Born: Leonardo Wilhelm DiCaprio
Birth Date: November 11, 1974
Birth Place: Hollywood, California, USA
Leonardo DiCaprio is an award-winning actor and a three-time Academy Award® nominee. He recently starred in Christopher Nolan’s blockbuster “Inception,” and in the dramatic thriller “Shutter Island,” which marked his fourth collaboration with director Martin Scorsese. DiCaprio is currently filming the title role in “The Great Gatsby,” under the direction of Baz Luhrmann.
DiCaprio earned his latest Oscar nod in 2007 for his performance in Edward Zwick’s drama “Blood Diamond,” also receiving Golden Globe, Critics’ Choice and Screen Actors Guild (SAG) Award nominations for his work in the film. That same year, he garnered Golden Globe, BAFTA Award, Critics’ Choice Award and SAG Award nominations for his role in the Oscar – winning Best Picture “The Departed,” directed by Scorsese. He also shared in a SAG Award nomination for Outstanding Motion Picture Cast Performance as a member of the ensemble cast of “The Departed.”
He previously earned an Academy Award nomination for his performance in Scorsese’s acclaimed 2004 biopic “The Aviator.” DiCaprio’s portrayal of Howard Hughes in that film also brought him a Golden Globe Award for Best Actor in a Drama, as well as Critics’ Choice and BAFTA Award nominations. He was also honored with two SAG Award® nominations, one for Best Actor and another for Outstanding Motion Picture Cast Performance as part of the “The Aviator” cast.

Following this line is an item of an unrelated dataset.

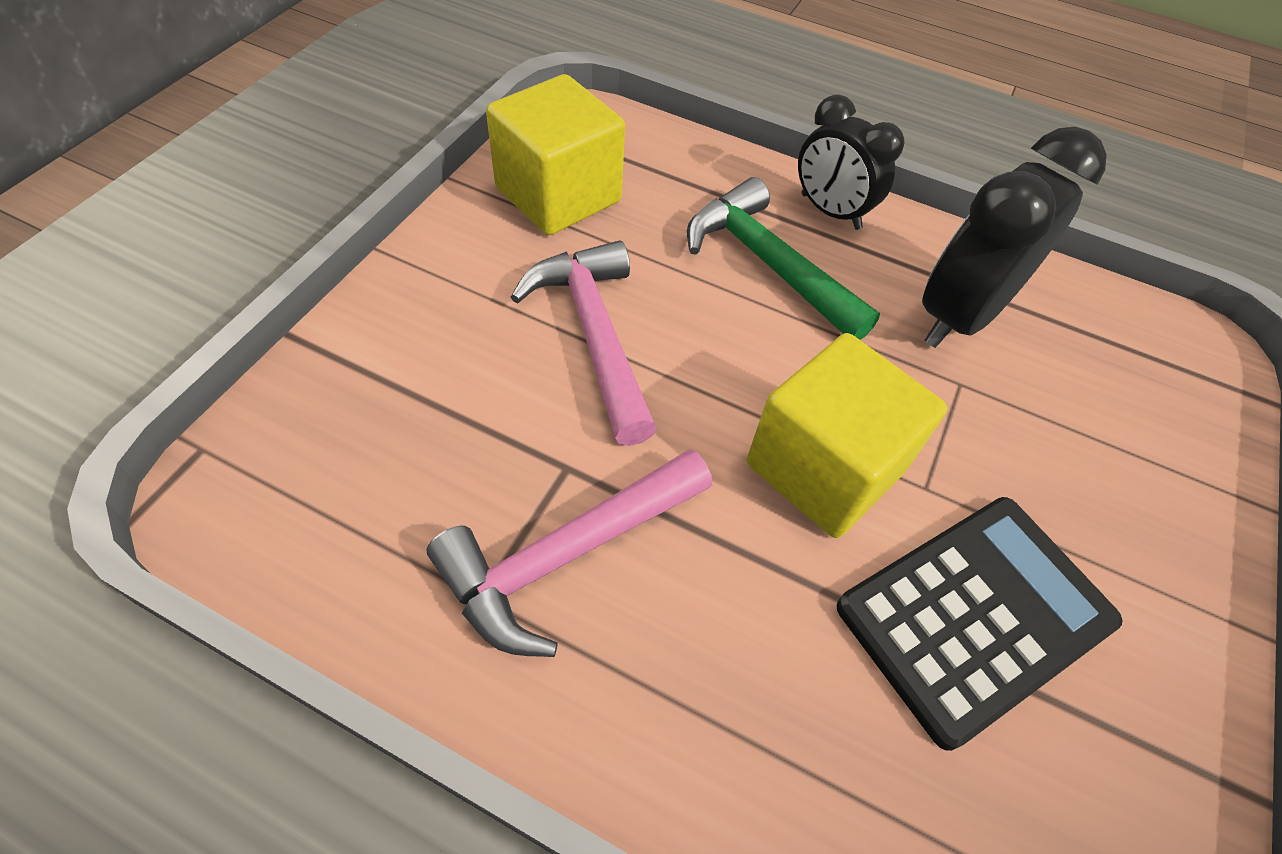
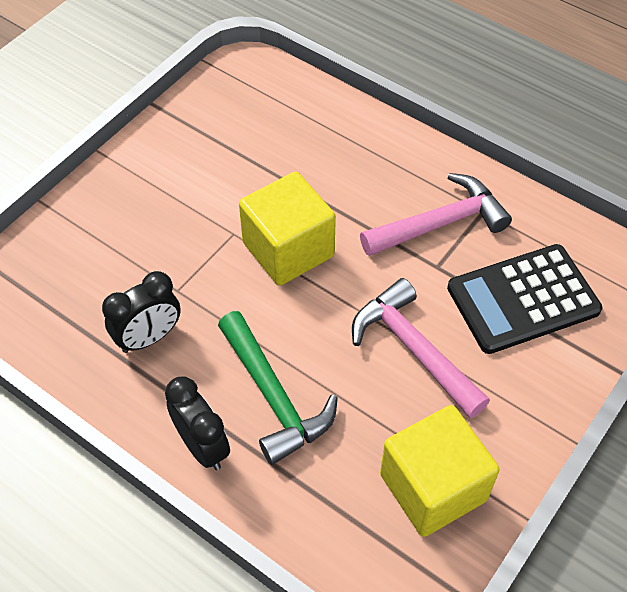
camera: 165 degrees left, 0 degrees up
(594, 335) = (414, 349): pink hammer -> pink hammer turned 150 degrees clockwise
(959, 316) = (149, 338): black clock -> black clock, size x0.65
(975, 615) = (239, 175): black calculator -> black calculator (523, 299)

In addition to his acting work, DiCaprio created his own production company, Appian Way. Under the Appian Way banner, he wrote, produced and narrated the acclaimed environmentally themed documentary “The 11th Hour.” Among Appian Way’s other productions are the aforementioned “Shutter Island” and “The Aviator,” as well as “Orphan,” “Public Enemies,” “Red Riding Hood,” “Gardener of Eden” and “The Assassination of Richard Nixon.”
He also served as executive producer on George Clooney’s current political drama, “The Ides of March.”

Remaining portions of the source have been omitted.